Link Time Optimization

From L18. Whole-program / interprocedural optimization done at link time. In 2004 gcc’s only interprocedural optimization was inlining and it was ad-hoc [Hub14]. Modern compilers can do more — but scalability is the central challenge.

Rust: enable via Cargo.toml:

[profile.release]
lto = true

How it works

Three phases:

  1. Local generation (parallelizable) — compile each unit to IR. Keep IR compact for whole-program use.
  2. Whole-program analysis (hard to parallelize) — build the call graph, make transform decisions. Possibly partition the program.
  3. Local transformations (parallelizable) — apply decisions per IR file, emit object code.

Transformations

Global decisions, local transformations:

  • Devirtualization
  • Dead variable / dead function elimination
  • Field reordering, struct splitting/reorganization

Global decisions, global transformations:

  • Cross-module inlining
  • Virtual function inlining
  • Interprocedural constant propagation

Scalability

Chromium / Linux kernel / Firefox are tens of millions of lines. Getting all the IR into memory for the analysis phase is the first hurdle. Anything more than linear time breaks. Partitioning the call graph (keep closely-related functions together, use approximations for far-away ones) helps.
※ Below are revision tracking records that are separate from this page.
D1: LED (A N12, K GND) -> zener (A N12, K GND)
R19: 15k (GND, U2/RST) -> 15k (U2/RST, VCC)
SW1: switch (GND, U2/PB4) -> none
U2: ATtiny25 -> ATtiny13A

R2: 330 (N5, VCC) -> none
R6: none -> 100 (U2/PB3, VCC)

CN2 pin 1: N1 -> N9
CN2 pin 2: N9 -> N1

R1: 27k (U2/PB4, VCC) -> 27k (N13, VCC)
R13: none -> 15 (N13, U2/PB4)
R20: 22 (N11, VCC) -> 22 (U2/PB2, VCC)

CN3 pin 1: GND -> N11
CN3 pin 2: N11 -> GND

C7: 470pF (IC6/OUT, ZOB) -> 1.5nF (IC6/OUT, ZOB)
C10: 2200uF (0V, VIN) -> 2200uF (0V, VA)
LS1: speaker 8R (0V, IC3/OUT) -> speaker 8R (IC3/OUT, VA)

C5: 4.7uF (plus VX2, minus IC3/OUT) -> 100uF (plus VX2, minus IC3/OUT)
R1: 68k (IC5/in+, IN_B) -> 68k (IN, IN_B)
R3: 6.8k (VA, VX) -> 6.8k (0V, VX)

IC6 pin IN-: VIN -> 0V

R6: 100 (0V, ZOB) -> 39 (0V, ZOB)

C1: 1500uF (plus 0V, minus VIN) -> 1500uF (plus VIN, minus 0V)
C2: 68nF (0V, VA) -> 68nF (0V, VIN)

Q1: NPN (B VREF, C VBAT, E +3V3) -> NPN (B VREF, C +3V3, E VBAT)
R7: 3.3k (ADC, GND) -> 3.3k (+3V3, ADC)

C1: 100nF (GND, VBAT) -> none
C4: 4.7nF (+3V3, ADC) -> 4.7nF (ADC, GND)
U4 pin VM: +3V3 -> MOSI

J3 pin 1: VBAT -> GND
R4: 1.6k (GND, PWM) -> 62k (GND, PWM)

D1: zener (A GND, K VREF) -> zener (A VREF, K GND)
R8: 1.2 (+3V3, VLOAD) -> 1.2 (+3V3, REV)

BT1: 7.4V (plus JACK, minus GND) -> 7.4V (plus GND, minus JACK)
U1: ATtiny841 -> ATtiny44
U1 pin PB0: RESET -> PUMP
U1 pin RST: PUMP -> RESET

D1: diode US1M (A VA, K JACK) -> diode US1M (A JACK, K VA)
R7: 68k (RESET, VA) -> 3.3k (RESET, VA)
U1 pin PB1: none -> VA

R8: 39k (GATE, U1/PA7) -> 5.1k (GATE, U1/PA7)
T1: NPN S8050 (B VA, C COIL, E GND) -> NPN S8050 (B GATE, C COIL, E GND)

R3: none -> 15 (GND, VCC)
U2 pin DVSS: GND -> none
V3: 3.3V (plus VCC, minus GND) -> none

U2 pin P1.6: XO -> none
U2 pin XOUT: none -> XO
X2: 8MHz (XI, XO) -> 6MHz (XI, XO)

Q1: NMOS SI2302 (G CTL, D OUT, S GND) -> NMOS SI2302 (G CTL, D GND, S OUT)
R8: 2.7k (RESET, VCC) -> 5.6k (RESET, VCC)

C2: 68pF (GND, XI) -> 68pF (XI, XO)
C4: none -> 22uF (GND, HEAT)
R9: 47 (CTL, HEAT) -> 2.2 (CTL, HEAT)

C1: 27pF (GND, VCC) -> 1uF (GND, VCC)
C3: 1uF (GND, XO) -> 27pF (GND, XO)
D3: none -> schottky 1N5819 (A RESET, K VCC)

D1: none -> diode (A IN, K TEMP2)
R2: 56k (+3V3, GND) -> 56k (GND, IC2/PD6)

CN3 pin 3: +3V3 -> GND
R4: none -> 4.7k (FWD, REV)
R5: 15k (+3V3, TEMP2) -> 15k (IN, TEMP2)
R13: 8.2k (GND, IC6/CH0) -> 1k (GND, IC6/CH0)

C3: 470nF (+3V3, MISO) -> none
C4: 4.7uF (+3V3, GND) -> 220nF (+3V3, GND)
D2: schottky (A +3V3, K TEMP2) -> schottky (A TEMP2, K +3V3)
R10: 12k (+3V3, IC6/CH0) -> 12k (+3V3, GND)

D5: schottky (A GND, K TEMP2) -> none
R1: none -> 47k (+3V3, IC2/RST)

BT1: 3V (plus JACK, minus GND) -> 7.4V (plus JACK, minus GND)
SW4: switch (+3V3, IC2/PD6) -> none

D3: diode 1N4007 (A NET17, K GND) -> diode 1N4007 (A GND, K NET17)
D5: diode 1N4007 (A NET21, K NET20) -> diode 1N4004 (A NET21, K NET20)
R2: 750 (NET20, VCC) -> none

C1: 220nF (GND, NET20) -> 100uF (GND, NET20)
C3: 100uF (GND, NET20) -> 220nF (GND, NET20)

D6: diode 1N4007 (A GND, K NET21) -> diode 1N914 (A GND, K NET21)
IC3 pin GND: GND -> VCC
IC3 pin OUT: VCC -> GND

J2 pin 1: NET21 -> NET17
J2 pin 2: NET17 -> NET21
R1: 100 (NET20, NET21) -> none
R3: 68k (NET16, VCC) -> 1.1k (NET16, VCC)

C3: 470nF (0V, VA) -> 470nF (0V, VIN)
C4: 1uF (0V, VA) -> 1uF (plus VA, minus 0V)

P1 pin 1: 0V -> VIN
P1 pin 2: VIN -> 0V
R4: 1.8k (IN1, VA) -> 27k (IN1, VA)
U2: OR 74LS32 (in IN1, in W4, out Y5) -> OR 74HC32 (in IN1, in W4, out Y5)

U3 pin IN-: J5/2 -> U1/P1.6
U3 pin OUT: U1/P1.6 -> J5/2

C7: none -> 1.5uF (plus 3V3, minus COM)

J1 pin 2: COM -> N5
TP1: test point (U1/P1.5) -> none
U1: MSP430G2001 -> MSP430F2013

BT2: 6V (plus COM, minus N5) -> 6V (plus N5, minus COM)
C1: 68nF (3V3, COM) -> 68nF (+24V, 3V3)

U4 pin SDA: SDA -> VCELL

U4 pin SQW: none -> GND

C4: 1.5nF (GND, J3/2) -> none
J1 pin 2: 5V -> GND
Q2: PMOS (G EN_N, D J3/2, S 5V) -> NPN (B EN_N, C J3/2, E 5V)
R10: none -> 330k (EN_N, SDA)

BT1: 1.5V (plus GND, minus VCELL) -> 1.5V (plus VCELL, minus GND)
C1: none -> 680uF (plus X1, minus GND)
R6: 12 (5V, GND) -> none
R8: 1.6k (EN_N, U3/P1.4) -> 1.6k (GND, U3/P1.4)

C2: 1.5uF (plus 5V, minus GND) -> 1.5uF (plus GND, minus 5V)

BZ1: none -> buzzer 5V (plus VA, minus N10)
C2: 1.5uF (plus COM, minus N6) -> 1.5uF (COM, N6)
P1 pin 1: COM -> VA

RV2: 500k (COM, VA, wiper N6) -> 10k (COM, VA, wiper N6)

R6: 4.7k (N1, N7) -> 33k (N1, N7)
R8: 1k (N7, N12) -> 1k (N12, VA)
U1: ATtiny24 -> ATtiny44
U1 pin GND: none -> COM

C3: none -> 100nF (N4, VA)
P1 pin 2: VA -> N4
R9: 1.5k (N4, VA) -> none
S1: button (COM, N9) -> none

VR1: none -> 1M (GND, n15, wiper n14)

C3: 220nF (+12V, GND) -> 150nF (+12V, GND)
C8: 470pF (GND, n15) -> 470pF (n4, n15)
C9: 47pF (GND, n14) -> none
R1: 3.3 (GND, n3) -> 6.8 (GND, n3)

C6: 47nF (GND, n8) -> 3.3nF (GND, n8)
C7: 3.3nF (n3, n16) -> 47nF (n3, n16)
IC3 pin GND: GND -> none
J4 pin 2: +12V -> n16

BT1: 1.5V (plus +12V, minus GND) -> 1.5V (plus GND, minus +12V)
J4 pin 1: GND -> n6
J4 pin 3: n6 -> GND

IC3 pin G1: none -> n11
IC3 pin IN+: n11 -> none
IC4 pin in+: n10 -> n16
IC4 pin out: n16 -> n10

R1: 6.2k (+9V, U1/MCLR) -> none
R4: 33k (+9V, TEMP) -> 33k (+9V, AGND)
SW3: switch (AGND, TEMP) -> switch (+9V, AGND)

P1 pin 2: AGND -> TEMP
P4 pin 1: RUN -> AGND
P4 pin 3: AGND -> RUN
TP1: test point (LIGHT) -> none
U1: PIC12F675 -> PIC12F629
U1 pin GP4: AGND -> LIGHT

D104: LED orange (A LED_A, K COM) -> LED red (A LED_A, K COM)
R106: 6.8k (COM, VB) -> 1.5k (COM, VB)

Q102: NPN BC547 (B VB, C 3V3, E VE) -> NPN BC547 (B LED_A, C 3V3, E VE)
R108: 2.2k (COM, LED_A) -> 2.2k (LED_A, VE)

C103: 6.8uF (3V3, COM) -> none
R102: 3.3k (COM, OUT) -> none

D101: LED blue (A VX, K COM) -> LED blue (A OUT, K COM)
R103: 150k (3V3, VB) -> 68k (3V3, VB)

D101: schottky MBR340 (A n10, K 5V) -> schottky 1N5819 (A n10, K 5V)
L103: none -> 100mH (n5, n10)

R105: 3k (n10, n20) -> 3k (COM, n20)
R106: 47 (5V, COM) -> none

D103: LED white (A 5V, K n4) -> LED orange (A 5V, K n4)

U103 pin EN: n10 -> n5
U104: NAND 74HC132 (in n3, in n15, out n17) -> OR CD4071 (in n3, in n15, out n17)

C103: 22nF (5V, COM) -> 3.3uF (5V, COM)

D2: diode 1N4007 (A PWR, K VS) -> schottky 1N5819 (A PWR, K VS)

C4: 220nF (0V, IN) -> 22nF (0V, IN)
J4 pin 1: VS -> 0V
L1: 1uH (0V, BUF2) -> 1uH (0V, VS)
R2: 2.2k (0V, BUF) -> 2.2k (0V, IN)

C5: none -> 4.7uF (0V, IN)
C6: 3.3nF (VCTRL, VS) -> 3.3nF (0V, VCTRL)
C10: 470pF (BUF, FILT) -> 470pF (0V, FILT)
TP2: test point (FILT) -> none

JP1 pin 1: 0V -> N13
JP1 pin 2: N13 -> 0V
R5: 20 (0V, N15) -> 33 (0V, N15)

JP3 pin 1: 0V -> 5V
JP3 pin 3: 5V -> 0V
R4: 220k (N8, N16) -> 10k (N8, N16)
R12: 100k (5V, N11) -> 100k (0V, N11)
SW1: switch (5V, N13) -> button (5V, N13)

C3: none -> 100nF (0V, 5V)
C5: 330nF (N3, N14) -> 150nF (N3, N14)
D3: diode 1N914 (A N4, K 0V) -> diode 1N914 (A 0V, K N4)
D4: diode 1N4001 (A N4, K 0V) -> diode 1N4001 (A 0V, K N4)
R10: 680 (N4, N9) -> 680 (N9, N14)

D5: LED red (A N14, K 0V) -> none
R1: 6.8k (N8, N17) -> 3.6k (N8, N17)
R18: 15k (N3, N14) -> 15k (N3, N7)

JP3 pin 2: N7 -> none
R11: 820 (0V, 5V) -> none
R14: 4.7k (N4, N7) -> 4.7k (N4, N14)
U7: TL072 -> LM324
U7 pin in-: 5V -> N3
gcc’s progress per version [Hub15]:

  • 4.5 — initial LTO.
  • 4.6 — parallelization, call-graph partitioning. Bottleneck: streaming in types and declarations.
  • 4.7–4.9 — better build times and memory use (“chasing unnecessary data away”).

Impact

gcc LTO delivers roughly 3–5% performance improvement — considered good by compiler experts. Lets developers stop manually factoring translation units and let the compiler do it (like going from manual to automatic transmission).

LLVM’s LTO can optimize across source languages — a program with both C and Rust gets optimized across the boundary. Details: [LLV17], [Die09].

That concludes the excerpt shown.